Where does a man go wrong? Despite the Romantic trappings of Frankenstein, Shelley eschews the perfection of children and suggests the young can be corrupted by their parents from a startlingly young age. Discerning the origins of Victor Frankenstein’s perverse use of nature and other people is no easy task, not because the origins are so obscure, but because they are so plenteous.
Victor’s father marries the young orphaned daughter of a friend and he “strove to shelter her, as a fair exotic [flower] is sheltered by the gardener.” After Victor is born, his parents coddle and shelter him, as well, treating him as “their plaything and their idol.” Recalling his youth, Victor repeats a mantra likely taught to him by his parents, namely, that “every hour of my infant life I received a lesson of patience, of charity, and of self-control, I was so guided by a silken cord that all seemed but one train of enjoyment to me.”
The only way such a perfect life may be passed, though, is without the fear or threat of others. While the Frankensteins own a house in Geneva, they live in a separate residence three miles away. Victor claims his parents passed their lives in “considerable seclusion,” and that his only playmates while younger were an adopted sister, Elizabeth, and Henry Clerval, to whom Victor is romantically attracted.
Some may object that reading homosexual inclinations into Victor’s relationship with Henry depends on an overly postmodern hermeneutic anxious to find contemporary prejudices and neuroses in the past. However, it is the same fear of otherness, not only in Victor but in his entire family, which prompts his mother to— on her deathbed— make Victor swear he will marry Elizabeth. Repulsed by the thought of an incestuous relationship, but equally ashamed to name his love for Henry, Victor goes off to college and creates a human being all by himself. Sexual union with a woman means surrender to a human radically different from himself, however, Victor has been raised in seclusion and he is terrified of otherness.

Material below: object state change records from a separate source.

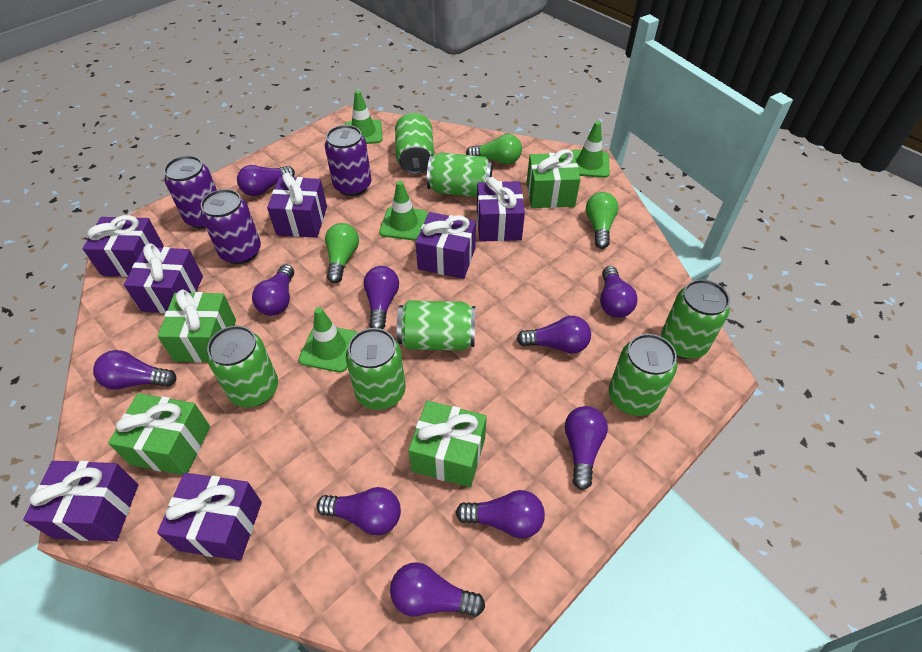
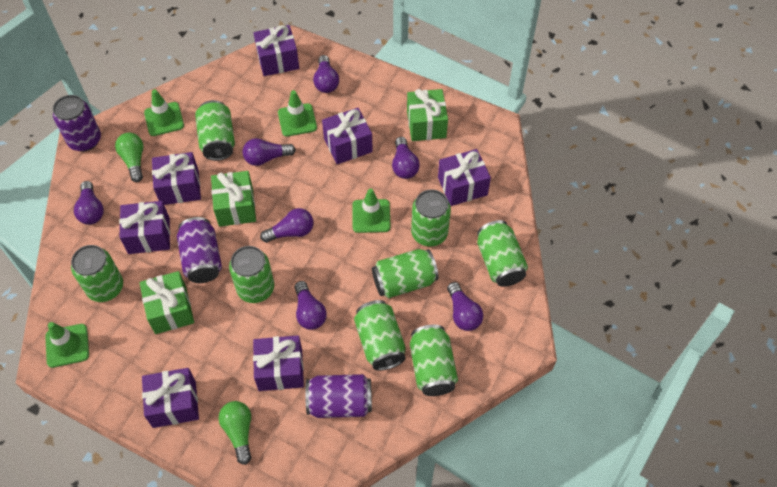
green can: 7 -> 8
green gift: 4 -> 3
green light bulb: 3 -> 2
purple light bulb: 10 -> 7

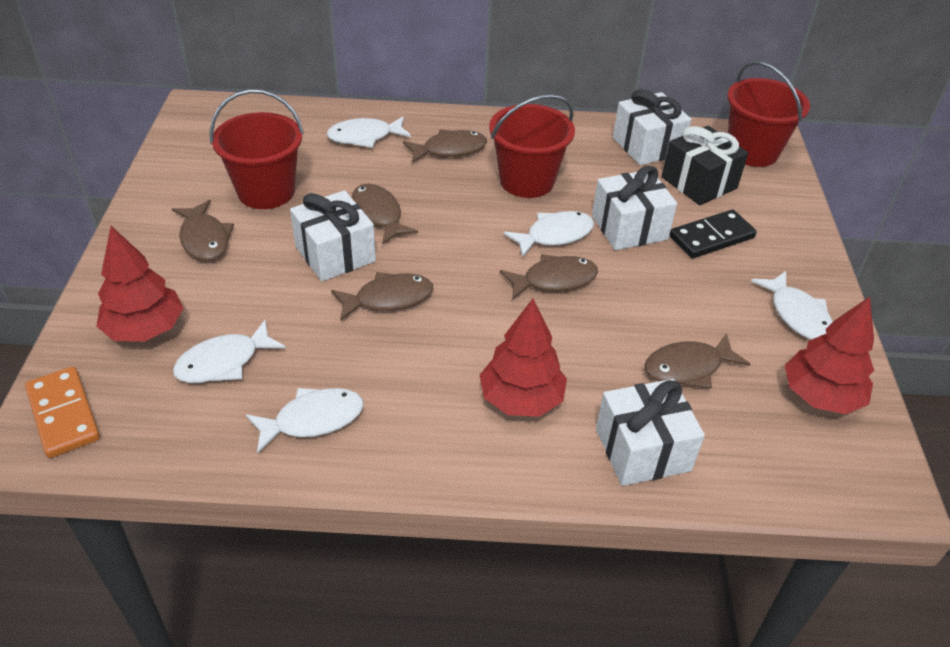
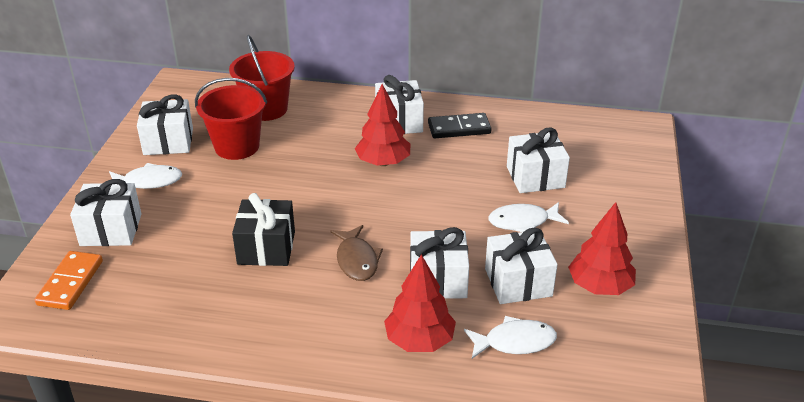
brown fish: 6 -> 1
red bucket: 3 -> 2
white fish: 5 -> 3
white gift: 4 -> 6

While young, Victor’s parents present him with Elizabeth as “a present” and “a possession of [his] own,” and finally his mother requests that he sexually unify himself with that which is already his. Victor has learned that love is concerned with ownership, control, certainty, safety, and inevitability— not liberty and surprise— so it makes sense that the unpredictability of a child which results from a union of Other and Other would intimidate him. The child which Victor creates is monstrous because it does not issue from a selfless love, thus the child can only be treated as a threat to the autonomy of the lone parent. Victor’s child is not the paradoxical, mysterious fruit of the union of autonomous flesh with autonomous flesh, but a pure and lonely extension of a single man’s singular interest in protecting himself from the unknown. The child leaves no room for Victor’s wonder. The child is not a sign of submission, not a sacrament of mutual yielding. It is an ouroboros, a dragon, a monster.